Arts and Entertainment

March 20, 2023

From: Museum Of Contemporary Art

MOCA TUCSON PRESENTS NEW EXHIBITIONS OPENING MARCH 24

Raven Chacon: While hissing
&
Na Mira: Subrosa 

Raven Chacon: While hissing

March 24 - October 22, 2023

MOCA Tucson presents While hissing, an exhibition by artist, performer, and Pulitzer Prize-winning composer Raven Chacon that celebrates sound as a medium for resistance and connection. Through video installation, graphic scores, and performance, Chacon amplifies Indigenous women’s voices, centering their leadership and vision both as carriers of memory and authors of culture. 

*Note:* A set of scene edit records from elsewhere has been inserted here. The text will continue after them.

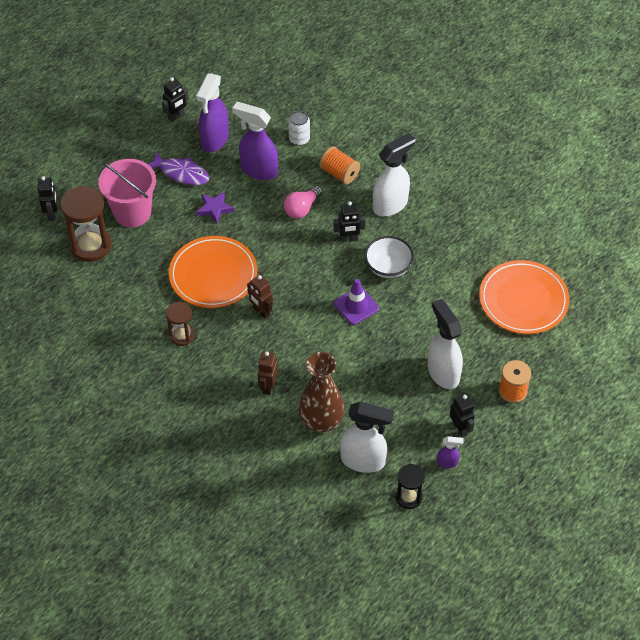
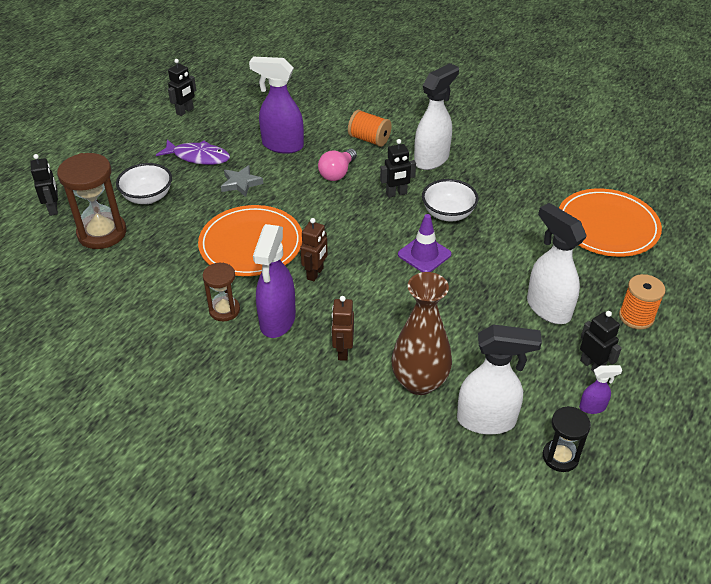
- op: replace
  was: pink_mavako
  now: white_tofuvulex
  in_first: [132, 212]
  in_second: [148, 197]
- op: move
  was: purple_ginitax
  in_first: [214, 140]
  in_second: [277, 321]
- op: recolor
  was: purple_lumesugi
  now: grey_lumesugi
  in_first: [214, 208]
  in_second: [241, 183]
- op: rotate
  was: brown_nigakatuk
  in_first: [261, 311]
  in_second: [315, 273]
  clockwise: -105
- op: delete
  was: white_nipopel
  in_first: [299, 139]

The installation features For Zitkála-Šá (2018), a collection of thirteen graphic scores dedicated to contemporary Indigenous women making music or other expressive cultural contributions, spotlighting artists like Joy Harjo, Buffy Sainte-Marie, and Laura Ortman. The series is a tribute to Zitkála-Šá, a Yankton Dakota composer, writer, poet, activist, and teacher who wrote The Sun Dance Opera in 1913, which is considered the first American Indian opera. Chacon conceptualizes these scores as portraits, composed of variations of lines, dots, shapes, and symbols, accompanied by poetic written instructions. Each score can be interpreted and performed by their namesake and others, Chacon writes: “Everyone who encounters this set of scores is invited to perform them, to better understand where they have been and where they are headed, and to consider all the sites of conflict they are placed between.” 

The exhibition’s title refers to the instructions for performing Chacon’s score for flute and breath dedicated to Barbara Croall, acclaimed Odawa First Nation composer and musician. MOCA will commission and present a new set of prints of the thirteen scores and stage performances of selected scores in collaboration with local musicians in Tucson.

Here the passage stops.